The bond length between atoms A and B is the sum of the atomic radii,
dAB = rA + rB
CrystalMaker uses Atomic-Ionic radii data from:
Slater JC (1964) Journal of Chemical Physics 39:3199-
Crystal Radii
Perhaps the most authoritative and highly-respected set of atomic radii are the 'Crystal' Radii published by Shannon and Prewitt (1969) - one of the most cited papers in all crystallography - with values later revised by Shannon (1976). These data, originally derived from studies of alkali halides, are appropriate for most inorganic structures, and provide the basis for CrystalMaker's default Element Table. The data are published in:
Shannon RD Prewitt CT (1969) Acta Crystallographica B25:925-946
Atomic Number Of C
Shannon RD (1976) Acta Crystallographica A23:751-761
The Colours of Atoms
Colour-coding atoms by element type is an important way of representing structural information.
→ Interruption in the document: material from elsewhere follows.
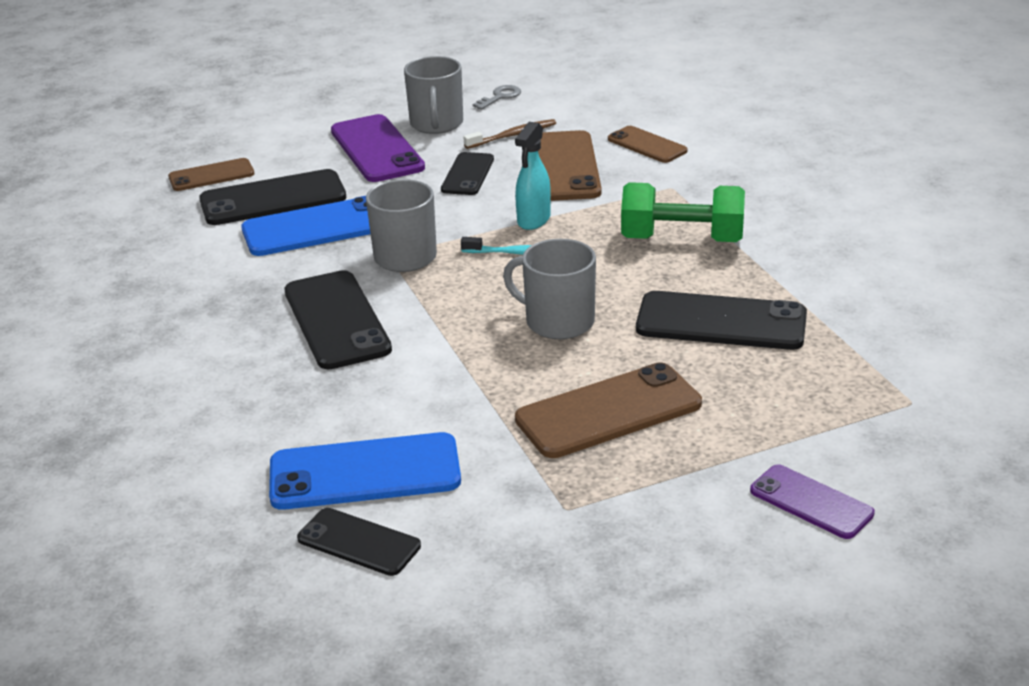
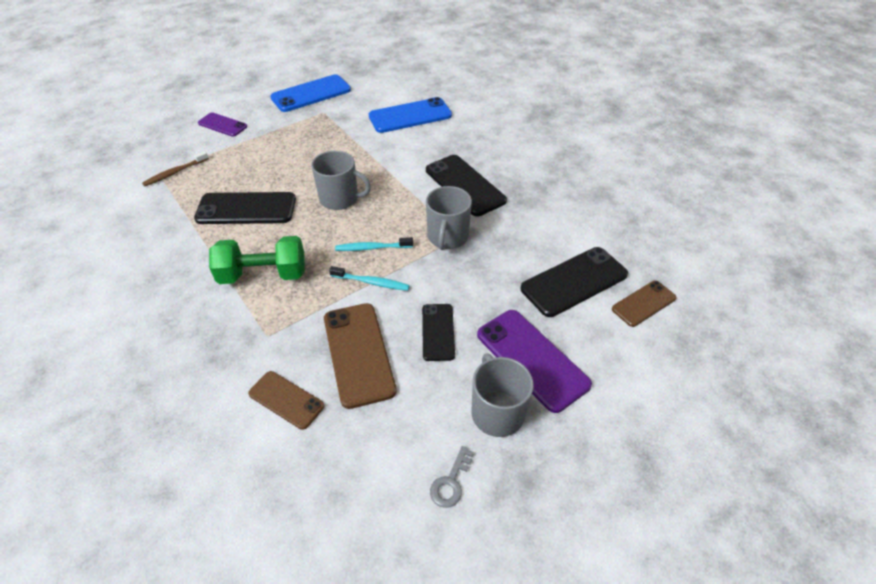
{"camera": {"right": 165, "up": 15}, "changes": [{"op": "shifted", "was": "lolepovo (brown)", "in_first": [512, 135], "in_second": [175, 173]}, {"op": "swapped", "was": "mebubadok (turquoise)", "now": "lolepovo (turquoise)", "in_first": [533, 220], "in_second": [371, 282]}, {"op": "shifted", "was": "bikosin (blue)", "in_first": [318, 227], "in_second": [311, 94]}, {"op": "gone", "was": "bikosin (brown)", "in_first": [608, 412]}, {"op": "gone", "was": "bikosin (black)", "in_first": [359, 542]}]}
Of course, atoms don't have 'colour' in the conventional sense, but various conventions have been established in different disciplines.
Many organic chemists use the so-called CPK colour scheme These colours are derived from those of plastic spacefilling models developed by Corey, Pauling and (later improved on by) Kultun ('CPK').
Whilst the standard CPK colours are limited to the elements found in organic compounds, CrystalMaker's VFI Atomic Radii, CSD Default Radii and Shannon & Prewitt Crystal Radii Element Tables provide a more diverse range of contrasting colours.
Atomic Number Of Cl
Organic Structures Alert! CrystalMaker's default Element Table is the Shannon & Prewitt 'Crystal' radii, which is appropriate for most inorganic structures. When working with organic structures, one of the covalent or Van-der-Waals sets will be more appropriate.